I have Dr. Frankenstein's notes!

Hear me out.

In the 19th century a lonely, self-taught (but acknowledged to be accomplished) European scientist, to his own surprise, made a landmark discovery that he believed was a major breakthrough, ranking with two of the three greatest discoveries of all time. It explained many secrets of the universe, and he believed it lay at the basis of Life Itself. He had a fateful encounter at the Mer de Glace (Sea of Ice) on the side of Mont Blanc. He stubbornly kept most of this discovery to himself, doubtless afraid that it might be misused or misconstrued…

The scientist was named FRankenstein.

But he wrote up his discovery in a set of notes, which I have unearthed in a library. I now have a copy of them.

This is absolutely true and real. It has nothing to do with Mary Shelley’s novel, or any adaptation of it.

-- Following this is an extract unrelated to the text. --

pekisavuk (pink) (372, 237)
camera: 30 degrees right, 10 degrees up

This is the work of Gustavus Frankenstein (1829-1893), who was born Gustavus TRacht in Darmstadt, Germany. His father moved the family to the United States in 1831, changing the family name to “Frankenstein” (and almost certainly unaware of Mary Shelley’s novel, which wasn’t published in the US until 1861. The family probably took the name from Schloss Frankenstein near Darmstadt.) All the children were artists, and the older bother Godfrey gained fame for painting an enormous panorama of Niagara Falls, which he put on exhibition on Broadway. There’s a great YouTube video about it here:

A lot of places will tell you that Gustavus was also a mathematician, and leave it at that. Probably because his works are a.) rare, and hard to get hold of, and b.) written in extremely obscure and vague language, so, even if you do get hold of them, it’s not much help.

I’ve been digging out copies of his books and articles in an effort to figure out what the hell he was up to. AND NOW I HAVE HIS NOTES.

I’m tempted to bind them in a black binding with How I Did It on the cover. I want to clear out part of my cellar for my evil laboratory, and place “Help Wanted” ads for a diminutive assistant. (“Needn’t be a hunchback, but it would help if you could be obsequious and cackle maniacally and be like Dwight Frye or Marty Feldman or Kevin O’Connor. Or, in a pinch, Bernard Jukes.”)

For what it’s worth, I’ve been able to dope much of it out from the sources I already have. In a nutshell, he was an accomplished alegraic manipulator and creator of Magic Squareees and Cubes, and he did come up with some clever geometric constructions which show analogies to squares and cubes. But they’re not as significant as he thought they were, his “theory” consists of four parts which really aren’t connected at all, and he (and his followers – like Trump, he impressed a lot of people. Non-mathematicians all) inflated its significance beyond all reasonable bounds. It’s significant that none of the famous people he invited (Like Peter Cooper) came to the lecture he gave in New York City.

I’m going to try to get a couple of articles and a story out of it.

I can possibly confirm this.

Indiana University has a copy of a book that sounds identical to the above. Forty years ago, at least, they did, located at the Herron School of Art in Indianapolis (supposedly kept as a historical pictoral reference for anatomy).

That sounds very interesting. I’d be interested to learn more.

Sad to say, it doesn’t show up on the IU library catalog online. I remember the book, but as I said, that was four decades ago.

Well, thanks for the heads-up. I can contact the library and ask about it.

I read through the notes last night, and it actually does explain a procedure that was obscure in his lectures and books. And , in what appears to be an excerpt from a letter, he actually asks the recipient not to publish or explain his work! He was deliberately keeping his procedures obscure, just like the fictional Frankentein. Unlike Victor, though, he hoped to be lauded for his discoveries. Ya can’t have it both ways, though. If you want to be noted for a discovery you have to tell how you did it. They don’t give patents for undisclosed inventions.

So he was the 19th century version of the Time Cube guy?

It’s pronounced “Fronkensteen.”

I hadn’t heard about the Time Cube guy. I assume this is what you mean:

Gustavus actually knew some math, won prizes for solving mathematical puzzles (on the level of Lewis Carroll’s “Pillow Problems”). and said that he taight himself differential calculus in a week. As I say, he did come up with a clever mathematical analogy. So a lot of his stuff was For Real. I just don’t think it was as groundbreaking or significant as he did. And when he started philosophizing about anything other than math he quickly disappeared off The Deep End.

FWIW, there was (is?) a German noble family that carried the name “von und zu Franckenstein” (note the “c” before the “k”) where von und zu means that they lived on their inherited lands. No idea if that influenced Mary Shelly at all, but I want to believe that it influenced Mel Brooks’ casting of their late scion Clement in a minor role in Young Frankenstein.